Se habló de camionetas, de unimogs, de secuestros, de golpes y de caballos trepando por las montañas.

De inmediato, como por arte de magia, por todo el país aparecieron voces descartando cualquier otra posibilidad que no fuese la desaparición forzada del artesano.

La fiscal Silvina Ávila dictaminó, a pedido de los familiares, “desaparición forzada de persona”.

Hablaban de terrorismo de Estado, y asemejaban a Macri con un Falcon verde de los tiempos de la dictadura. Amenazaron de muerte a su hija de cinco años.

El paradero del tatuador era un misterio. Nada se sabía de él. Si estaba escondido o estaba muerto.

Tal desconocimiento no impidió que por todo el país emergieran como hongos las manifestaciones de repudio al gobierno, algunas de las cuales fueron violentas.

La marcha del 1 de septiembre fue tan destructiva que 22 manifestantes terminaron procesados.

“Macri ya tiene un desaparecido”

“Macri ya tiene un desaparecido”, aseguró Horacio Verbitsky, del CELS, en Página 12 del 7 de agosto.

“Estos tipos se cagan en la Constitución y en las leyes”, afirmó otro ex montonero, Mempo Giardinelli.

Por todas partes aparecieron como hongos carteles con leyendas rezando “Gendarmes asesinos”, “¡Fuera Bullrich!”, “Estado terrorista” y “¡Fuera, asesinos!”.

Acusaron al gobierno de montar “una campaña de encubrimiento y negación de una realidad”.

Y a Macri, en particular, de organizar “un estado represivo que nos llevará a otros Santiago Maldonado”.

Algunos maestros del sur usaron las aulas como tribunas para presentar a la Gendarmería como una violenta fuerza de ocupación al estilo Conquista del Desierto.

La primera regla es la educación, pero el hermano del muerto no demostró educación.
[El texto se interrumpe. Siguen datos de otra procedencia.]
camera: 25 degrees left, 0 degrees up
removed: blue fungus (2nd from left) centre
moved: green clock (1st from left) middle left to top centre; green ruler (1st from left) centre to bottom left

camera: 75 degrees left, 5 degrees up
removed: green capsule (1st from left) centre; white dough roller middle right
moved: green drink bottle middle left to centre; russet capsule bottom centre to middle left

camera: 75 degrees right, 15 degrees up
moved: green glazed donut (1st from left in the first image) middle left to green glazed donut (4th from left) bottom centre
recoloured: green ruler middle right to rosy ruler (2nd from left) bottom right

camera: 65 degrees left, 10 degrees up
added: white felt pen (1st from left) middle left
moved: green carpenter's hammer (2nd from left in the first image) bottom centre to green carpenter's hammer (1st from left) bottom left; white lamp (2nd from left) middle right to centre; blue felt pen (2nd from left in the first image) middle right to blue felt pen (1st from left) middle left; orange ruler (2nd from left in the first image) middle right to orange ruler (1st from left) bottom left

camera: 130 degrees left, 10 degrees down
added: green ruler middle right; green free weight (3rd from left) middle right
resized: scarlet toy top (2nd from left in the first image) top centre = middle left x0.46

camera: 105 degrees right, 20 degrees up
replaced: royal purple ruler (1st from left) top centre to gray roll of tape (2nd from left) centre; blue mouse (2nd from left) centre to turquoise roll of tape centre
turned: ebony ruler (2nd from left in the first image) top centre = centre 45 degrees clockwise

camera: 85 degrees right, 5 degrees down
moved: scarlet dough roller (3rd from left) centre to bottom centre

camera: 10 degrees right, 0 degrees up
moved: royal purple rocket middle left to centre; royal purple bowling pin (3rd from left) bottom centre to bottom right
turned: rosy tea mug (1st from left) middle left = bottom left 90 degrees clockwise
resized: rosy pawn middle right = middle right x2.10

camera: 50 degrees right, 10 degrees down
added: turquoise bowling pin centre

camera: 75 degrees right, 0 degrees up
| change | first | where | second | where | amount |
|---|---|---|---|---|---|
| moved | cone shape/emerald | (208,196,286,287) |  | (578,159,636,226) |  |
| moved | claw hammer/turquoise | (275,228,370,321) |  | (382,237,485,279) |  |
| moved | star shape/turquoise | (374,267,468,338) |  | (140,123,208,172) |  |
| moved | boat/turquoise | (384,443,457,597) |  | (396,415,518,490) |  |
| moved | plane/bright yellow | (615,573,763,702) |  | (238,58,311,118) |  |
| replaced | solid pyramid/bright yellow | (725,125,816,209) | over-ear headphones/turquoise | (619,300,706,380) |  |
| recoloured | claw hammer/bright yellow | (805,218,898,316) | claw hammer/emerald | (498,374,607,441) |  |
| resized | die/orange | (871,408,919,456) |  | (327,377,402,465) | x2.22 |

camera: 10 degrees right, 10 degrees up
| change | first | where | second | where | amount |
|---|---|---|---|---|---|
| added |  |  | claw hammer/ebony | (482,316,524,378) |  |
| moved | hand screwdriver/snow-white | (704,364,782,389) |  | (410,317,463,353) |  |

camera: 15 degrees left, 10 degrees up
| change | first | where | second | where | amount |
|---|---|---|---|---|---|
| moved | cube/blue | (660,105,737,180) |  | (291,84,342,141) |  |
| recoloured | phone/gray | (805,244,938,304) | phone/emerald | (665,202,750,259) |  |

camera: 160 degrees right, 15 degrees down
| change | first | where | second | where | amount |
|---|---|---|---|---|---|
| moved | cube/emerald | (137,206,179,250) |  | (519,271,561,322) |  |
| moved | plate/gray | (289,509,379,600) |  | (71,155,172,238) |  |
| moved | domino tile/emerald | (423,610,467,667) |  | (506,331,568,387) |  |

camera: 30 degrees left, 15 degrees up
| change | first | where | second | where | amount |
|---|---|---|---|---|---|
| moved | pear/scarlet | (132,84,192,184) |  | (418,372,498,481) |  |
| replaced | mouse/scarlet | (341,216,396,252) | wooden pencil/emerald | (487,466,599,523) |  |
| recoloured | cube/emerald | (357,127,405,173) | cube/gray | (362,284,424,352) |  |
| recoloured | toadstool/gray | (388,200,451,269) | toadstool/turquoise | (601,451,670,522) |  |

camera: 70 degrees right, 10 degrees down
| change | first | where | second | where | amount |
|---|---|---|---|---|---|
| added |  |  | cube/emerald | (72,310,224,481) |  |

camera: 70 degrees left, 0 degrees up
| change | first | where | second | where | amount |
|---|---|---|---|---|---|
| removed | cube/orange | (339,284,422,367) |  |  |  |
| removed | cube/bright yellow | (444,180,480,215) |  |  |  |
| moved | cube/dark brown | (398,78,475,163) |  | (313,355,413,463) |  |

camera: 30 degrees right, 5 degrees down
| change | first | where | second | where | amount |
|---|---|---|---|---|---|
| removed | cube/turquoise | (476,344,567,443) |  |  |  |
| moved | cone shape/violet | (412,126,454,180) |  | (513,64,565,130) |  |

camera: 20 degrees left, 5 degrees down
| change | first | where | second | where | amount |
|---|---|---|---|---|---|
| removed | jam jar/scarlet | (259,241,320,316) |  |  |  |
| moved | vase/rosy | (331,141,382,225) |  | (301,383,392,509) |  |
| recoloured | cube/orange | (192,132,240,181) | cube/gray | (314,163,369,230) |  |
Llamó “caradura” al Presidente sólo porque había llamado a su madre para presentarle sus condolencias.

Cristina, que no había tenido la gentileza de llamar a la familia de Nisman para presentarle sus condolencias, apareció en una iglesia con una foto de Santiago.

Ni golpes ni heridas

Cuando apareció el cuerpo, los forenses de la Corte Suprema de Justicia le hicieron la correspondiente autopsia. Más de cincuenta peritos, testigos y personas ligadas a las ciencias forenses constataron que no había golpes ni heridas.

Se determinó fehacientemente que el tatuador simplemente se había ahogado en el río.

Como por arte de magia, todos se olvidaron de él. Ya no les servía. Lo usaron y lo tiraron.

La sociedad, cada vez menos ingenua, se hartó de todo esto y trasladó su hartazgo a las urnas, produciendo el resultado electoral por todos conocidos.

Pero la familia Maldonado y una abogada llamada Verónica Heredia insisten con la “desaparición forzada de personas”, y amenazan con un juicio penal.

Antes, el asunto tenía connotaciones electorales. ¿Cuál será ahora el verdadero motivo de la familia por mostrar al artesano como un desaparecido político?.